Since there is a ratio of 0.53, that means there is 0.53 protactinium-231 moles per 1 mole of sample and conversely that there are 0.47 moles of Uranium-235 and its derivatives for every 1.00 mole of sample.
So, using some conversion factors for the molar mass of the species, we can determine that the ratio of Protactinium-231 to Uranium-235 was:
[0.47 moles U-235/0.53 moles Pa-231]×[235 g of U-235/1 mole of U-235]×[1 mole of Pa-231/231 g Pa-231]=110.45 g U-235/122.43 g Pa-231 -->
1 g U-235/1.108 g Pa-231.
\(\frac{0.47 mol U-235}{0.53 mol Pa-231}*\frac{235 g U-235}{1 mol U-235}*\frac{1 mol Pa-231}{231 g Pa-231}\)=\(\frac{1 g U-235}{1.108 g Pa-231}\)
If the fictional Scientists reported that the artifact they found was 30,000 years old, they would have found 1 g of U-235 and its derivatives for every 1.108 g of Pa-231 fuel in the reactor.
Q21.1.6
List the three primary sources of naturally occurring radiation. Explain the factors that influence the dose that one receives throughout the year. Which is the largest contributor to overall exposure? Which is the most hazardous?
S21.1.6
Three primary naturally occurring radiations are radium, uranium and thorium, each all having long half lives. Inhalation of air, ingestion of food and water, terrestrial radiation from the ground and cosmic radiation from space are all factors that influence the doses that a person receives throughout the year. Inhalation of the air is the largest contributor to exposure. Radiation can damage DNA or kill cells. When radiation is exposed to your body, it will collide with atoms and this will change and damage your DNA.

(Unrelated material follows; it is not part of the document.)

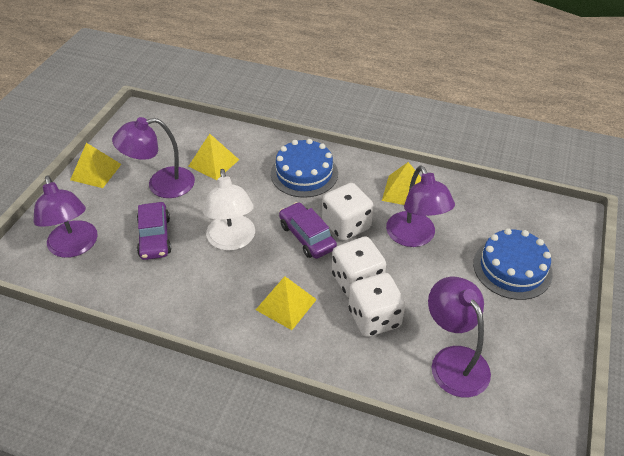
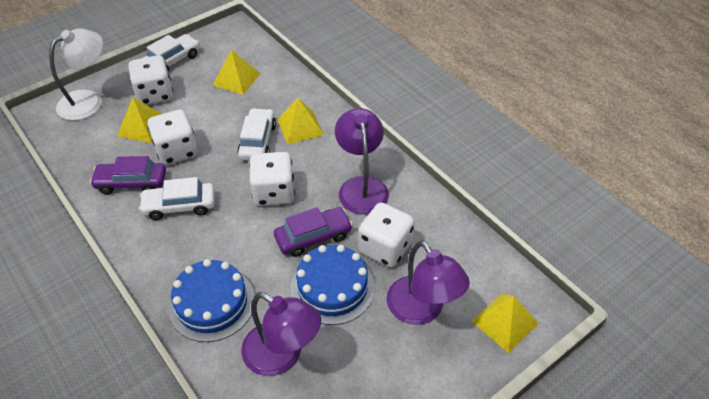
purple lamp: 4 -> 3
white car: 0 -> 3
white dice: 3 -> 4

According to the LibreTexts page on Ionizing Radiation, some other factors that can influence the dose of radiation that a person receives include their place of residence (those in Denver experience more radiation due to cosmic rays than those at sea level), habits such as smoking, and even the materials a building is made out of.
Q24.6.3
Will the value of Δo increase or decrease if I− ligands are replaced by NO2− ligands? Why?
S24.6.3
The value of Δo would increase because NO2− is a stronger ligand which means that it would have a larger split.
Yes, strong-field inducing ligands increase the crystal field splitting of the molecule, meaning that the electrons have to absorb a shorter wavelength of light to become excited.